In writer-director Zach Cregger’s (Barbarian) first horror film in three years, Weapons, the town of Middlebrook, Pennsylvania falls under an impenetrable cloud of guilt, loss, and grief after the seemingly inexplicable disappearance of 17 children, all from the same elementary school class, all gone on the same night and the same time, 2:17 a.m., from their presumably safe suburban homes. Only one boy, unharmed, unaffected, and oddly unfazed by the previous night’s events, returns to school the next morning.
The disappearance of the children functions as a narrative pivot point: Every story element, every character beat, every line of dialogue leads from and to the overriding central mystery. After an efficiently compressed prologue delivered by an offscreen narrator, a young girl whose identity the film doesn’t address and thus remains ultimately unknowable, Cregger splits and fractures the narrative between six different townspeople, each one impacted by the disappearance of the children to varying degrees, some personally, some tangentially. Their individual stories, however, eventually converge in a gleefully transgressive finale that counters the slow-burn, dread-filled buildup of the first and second acts with increasingly frenetic bursts of grisly, gruesome violence in the third.
Haunted by the missing children, their schoolteacher, Justine Gandy (Julia Garner), crippled by guilt and despair, turns to self-destructive behavior, self-medicating through alcohol. As a relative newcomer to the town and their teacher, she immediately falls under suspicion. That suspicion reflects unspoken, deep-seated cultural fears (e.g., Satanic Panic, QAnon, right-wing adjacent conspiracy theories) and real-world ones (e.g., school shootings, natural disasters). Almost immediately, the townspeople begin to accuse Justine of involvement in the disappearance of their children.
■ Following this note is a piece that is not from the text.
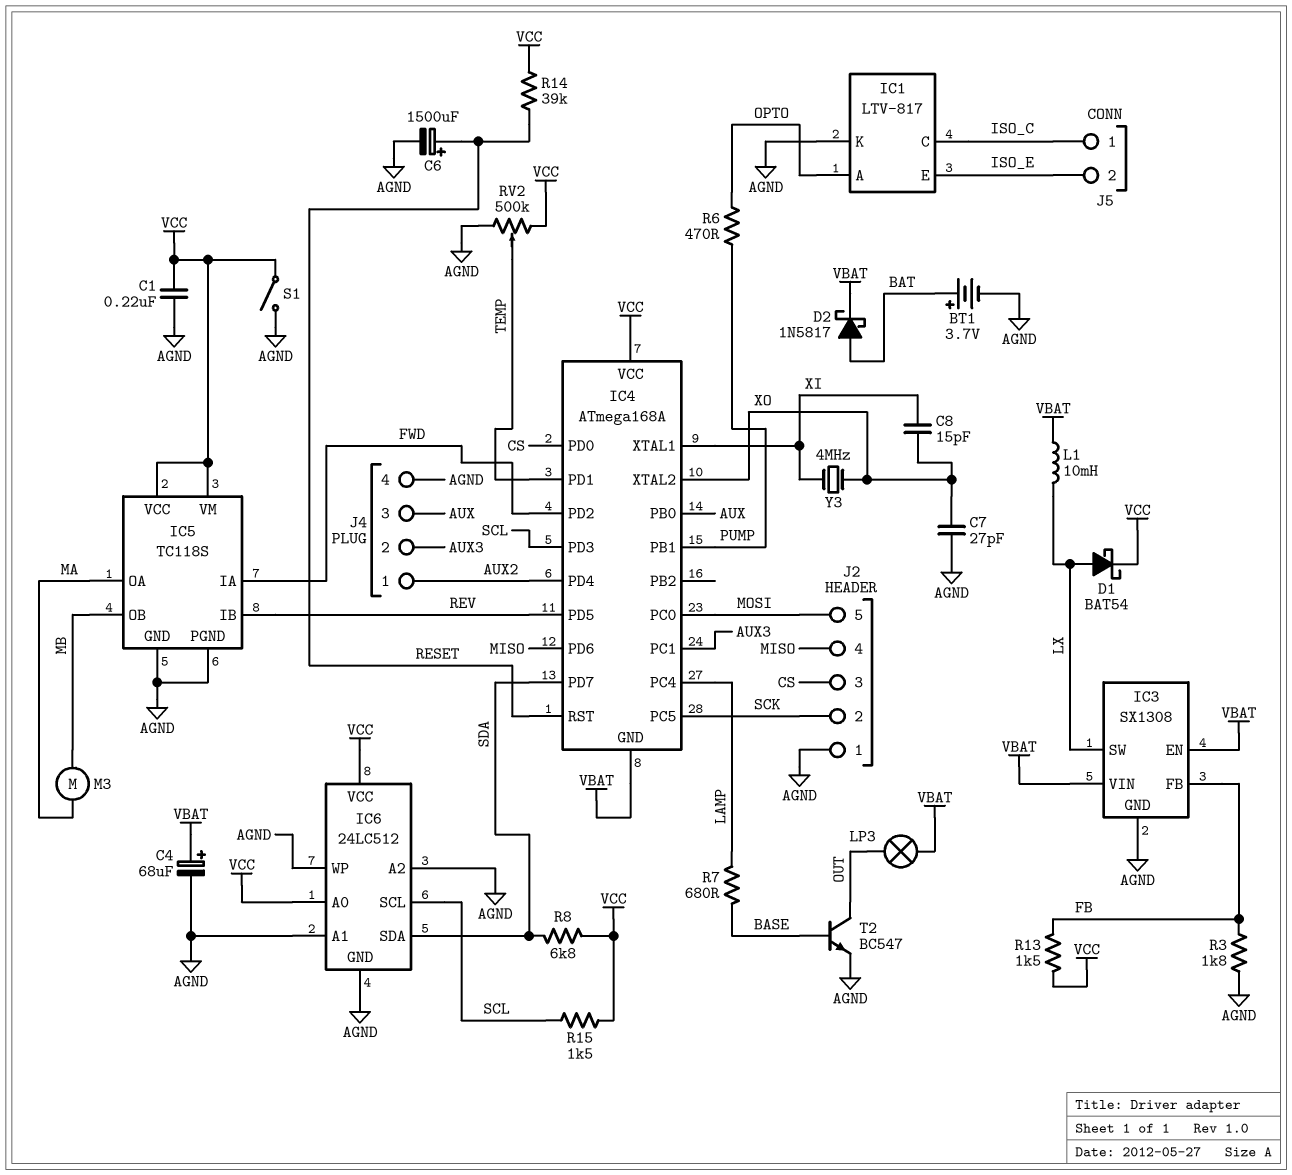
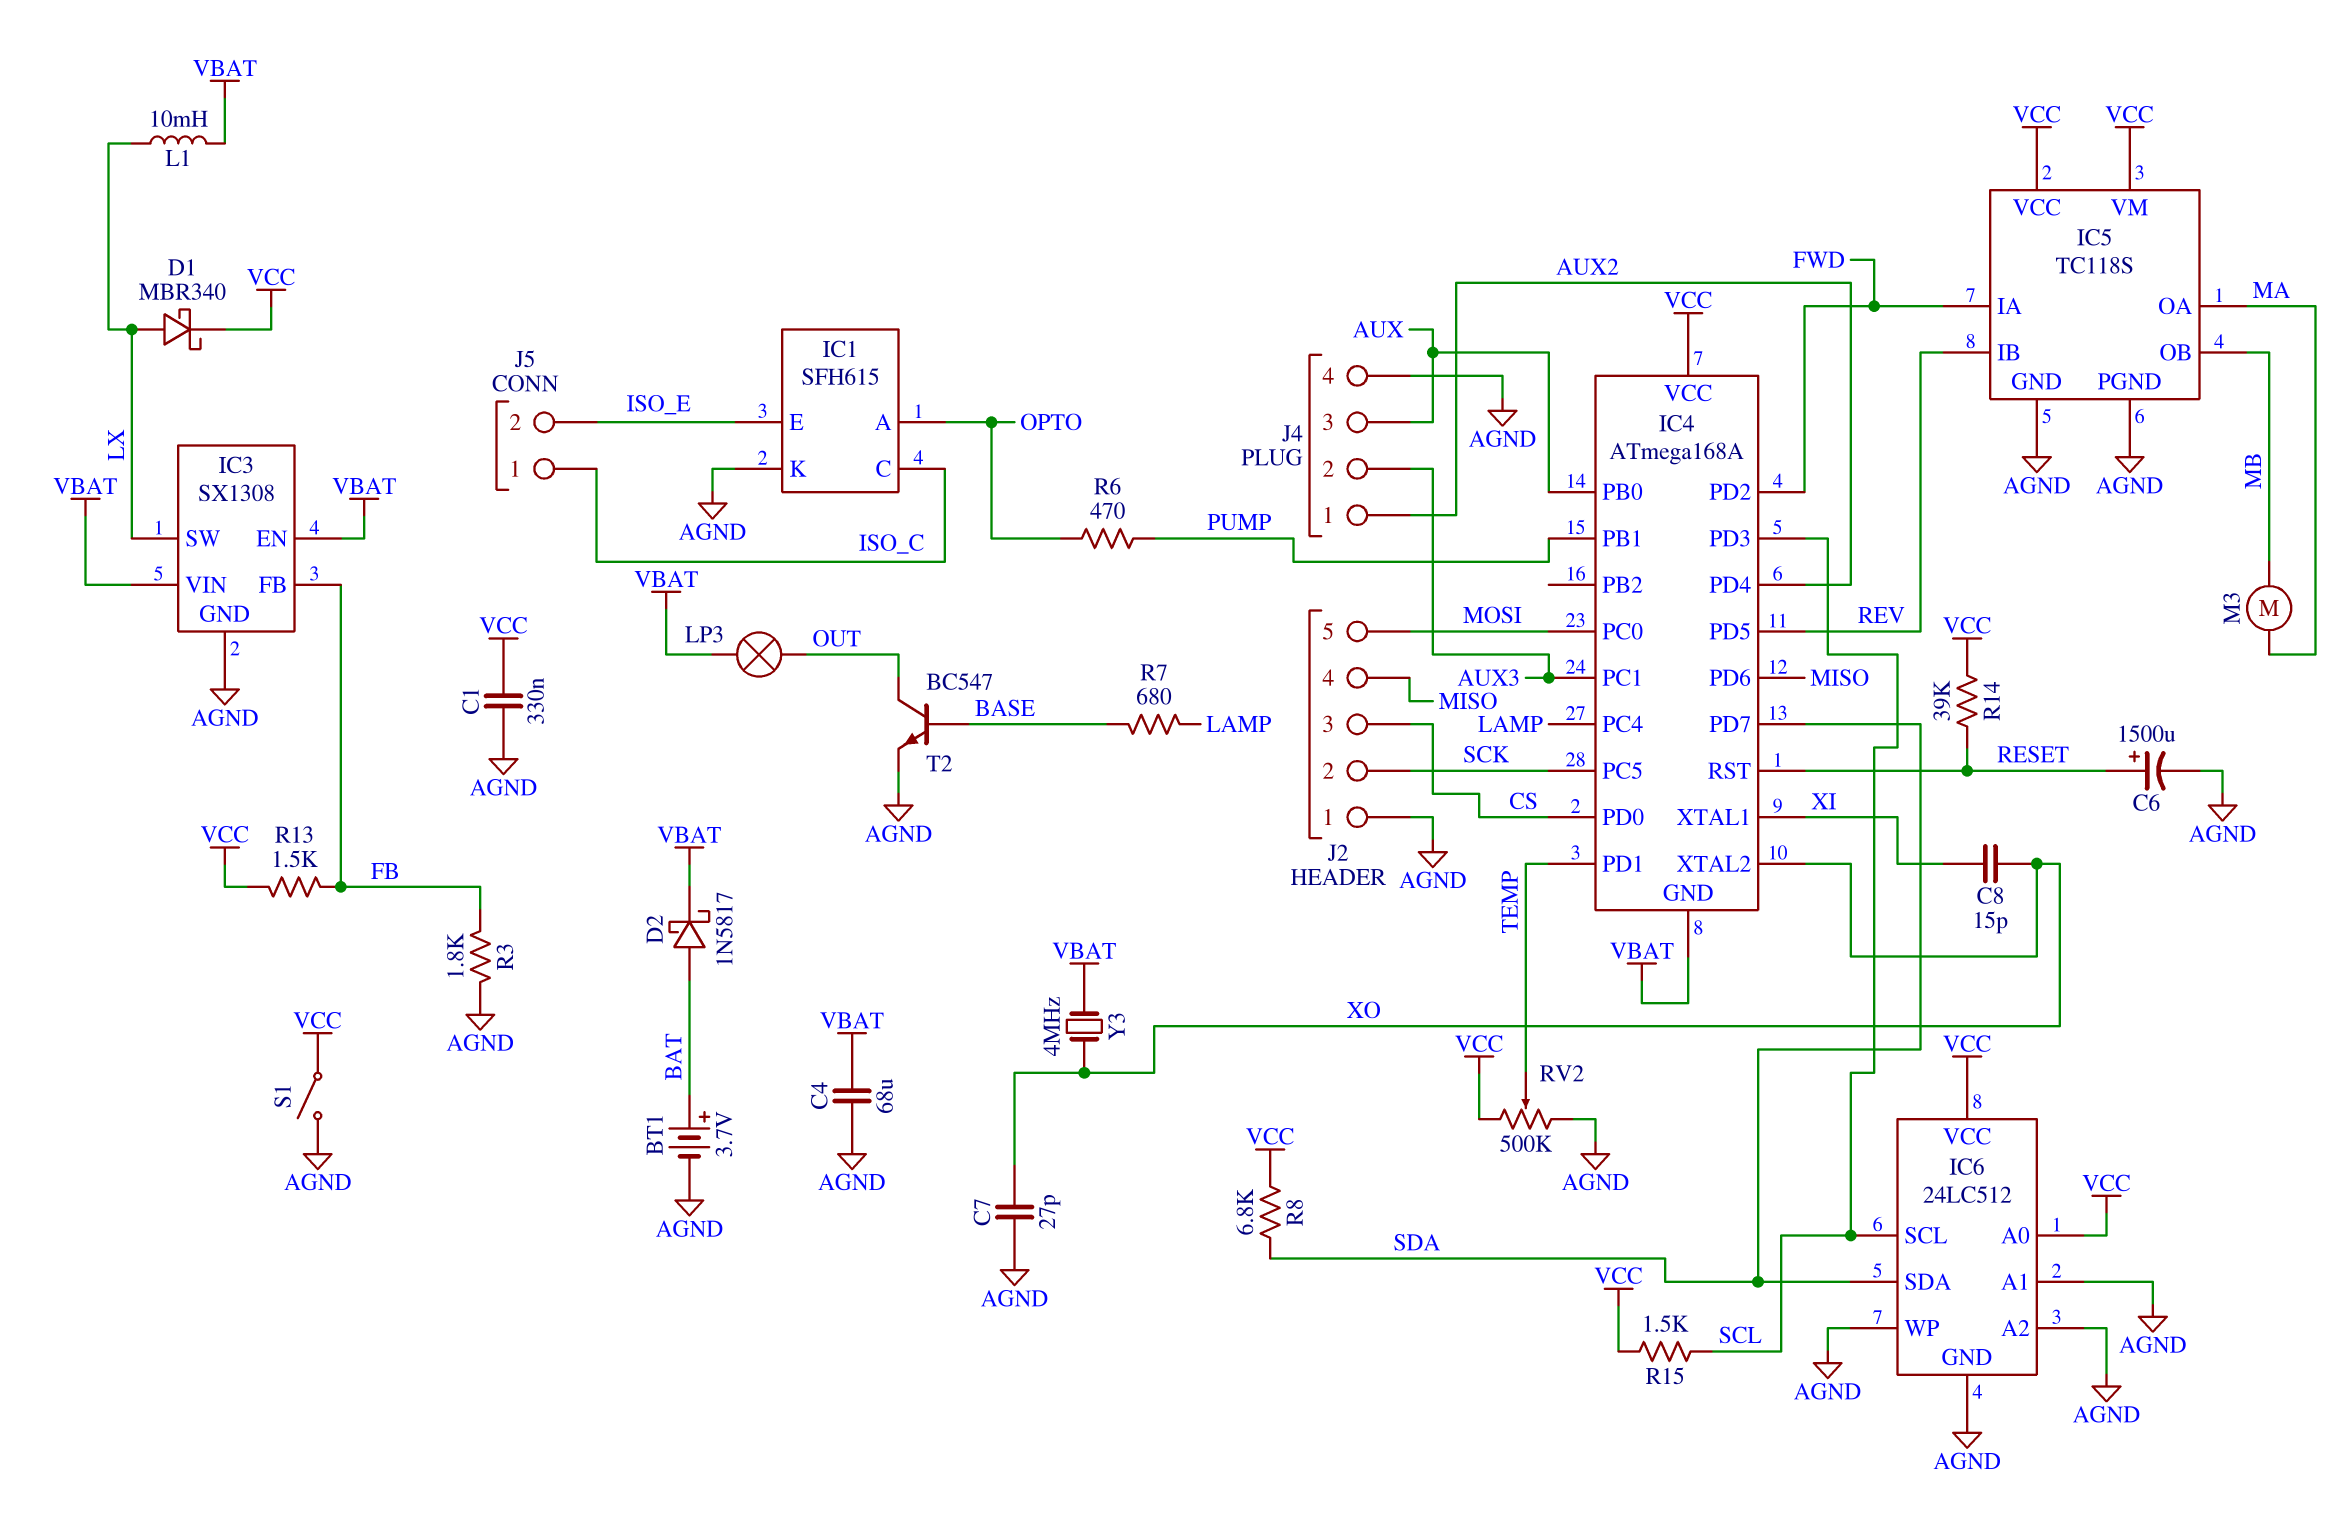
C1: 220nF (AGND, VCC) -> 330nF (AGND, VCC)
C4: 68uF (plus VBAT, minus AGND) -> 68uF (AGND, VBAT)
D1: schottky BAT54 (A LX, K VCC) -> schottky MBR340 (A LX, K VCC)
IC1: LTV-817 -> SFH615
Y3: 4MHz (XI, XO) -> 4MHz (VBAT, XO)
An obsessed, obsessive Justine embarks on a dangerous path that eventually leads her to the heart of the supernatural mystery and beyond.
Subsequent chapters follow Archer Graff (Josh Brolin), the working-class father of one of the missing children, Paul Morgan (Alden Ehrenreich), a bumbling, self-obsessed law enforcement officer, recovering alcoholic, and Justine’s ex-boyfriend, Andrew Marcus (Benedict Wong), the school principal, less concerned about the return of the children than the school’s potential liability, James (Austin Abrams), a drug addict and petty thief who inadvertently stumbles into the central mystery, and Alex Lilly (Cary Christopher), the only boy who didn’t disappear that fateful night.
While each new chapter unfolds onscreen sequentially, they also overlap spatially and temporally. The character-specific chapters offer differing perspectives on key events as they unfold, fill in key background information and the characters’ complex, often contradictory relationships with each other, and advance the central mystery (and its solution). As questions are answered, new ones are asked. Creating that sense of suspension, tension, and suspense, of stories wrenchingly halted in media res, then begun again from a different character’s point of view, can prove a challenge even the most experienced of filmmakers, but Cregger proves himself an incredibly adept, nimble storyteller, balancing tone, atmosphere, and mood with a sly, deft, often darkly comic touch.
Barbarian, Cregger’s last film, set primarily in — and more importantly, under — an out-of-the-way rental in a gentrifying Detroit, literalized intersectional horrors, specifically a deeply misogynistic, patriarchal system that objectified and violated women without consequence or fear of consequence. Here, the horrors are just as clear, fixated on fears both cultural (children, schools, indoctrination) and primal (a parent’s concerns for their children’s everyday safety). Cregger’s genius lies in subtly inserting those fears into the fractured, first-hand experiences of Justine, Archer, and the unintended ripple effects that reach the other characters.
Weapons was once set to co-star Pedro Pascal (Fantastic Four: First Steps, Eddington, Materialists) and Renate Reinsve (The Worst Person in the World) in the Archer and Justine roles. Scheduling conflicts, largely created by the 2023 Hollywood labor strikes, led, along with several other performers (e.g., Brian Tyree Henry, Tom Burke), to the initial cast’s departure from the film. Talented actors all, but it’s hard to imagine Weapons without Brolin, Garner, and the supporting cast in their specific roles, both the result of their skillful replacements and their respective abilities to fully embody their characters caught in the undertow of malevolent, possibly supernatural forces.
As with Barbarian and its subversive, transgressive premise, the key revelations in Weapons (e.g., the who, what, when, where, and how behind the children’s disappearance and their eventual fate) require a healthy suspension of disbelief, but once audiences push past the disbelief barrier, Weapons never fails to deliver the dread, shocks, and cathartic violence promised by its inescapably compelling premise and Cregger’s precise control over the final onscreen results.
Weapons opens theatrically on Friday, August 8th, via Warner Bros. Pictures.